Firstly, the authors present new narrowband photometry with Subaru at 2.315 microns (FWHM of 27 nm) and find a deeper than expected eclipse depth. The measurement rules out at the 3 σ level the strong absorption feature predicted at this wavelength by high C/O ratio (> 1) models.
It was during these observations that the authors noticed the companion star, which they call Bergfors-6. They followed up the initial discovery with a series of K band observations using IRTF/SpeX to estimate the flux ratio of WASP-12 to Bergfors-6.
The authors also use their i,z and K band photometric measurements to find that Bergfors-6 has a temperature of 3840±70 K with spectroscopic constraints giving a slightly cooler temperature. Spectral lines are also used to measure the radial velocities, which are 16.5±2.6 km/s and 19.7±1.3 km/s for WASP-12 and Bergfors-6 respectively. This could mean that the two stars are gravitationally bound, but could also be a coincidence. Combining the photometry and spectroscopy implies that Bergfors-6 lies 50 % closer to the Earth than WASP-12. There is still a possibility of Bergfors-6 being bound to WASP-12 if Bergfors-6 is in fact a binary system observed near conjunction, where the fluxes would be greater than the flux from one star.
Finally, all existing data for the planetary atmosphere are corrected for Bergfors-6, with the severity of contamination depending on the aperture size initially used for analysis.

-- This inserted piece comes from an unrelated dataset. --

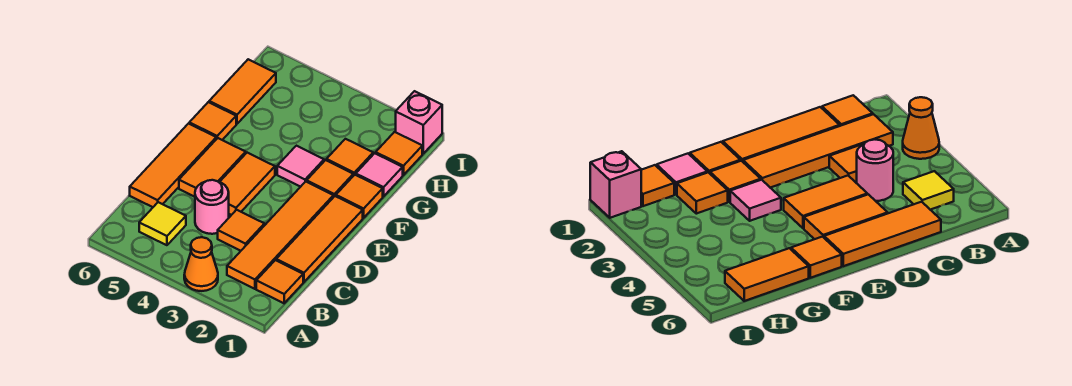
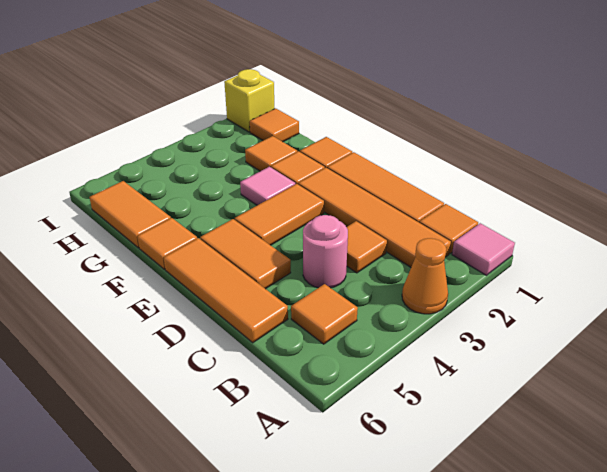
yellow tile B5 level 1 -> orange tile B5 level 1
orange tile D4:E4 level 1 -> orange tile E3:E4 level 1
pink tile G1 level 1 -> pink tile A1 level 1
pink brick I1 level 1 -> yellow brick I1 level 1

The model that now best matches all the current data is a 3000 K black body (an isothermal atmosphere), which is quite unexpected since it is so different from the previously assumed models. The narrowband Subaru measurement fit the blackbody to within 2σ. Alterations to the model (changing the temperature-pressure profile and thermal inversion, changing abundances) to match this point lead to overall worse fits.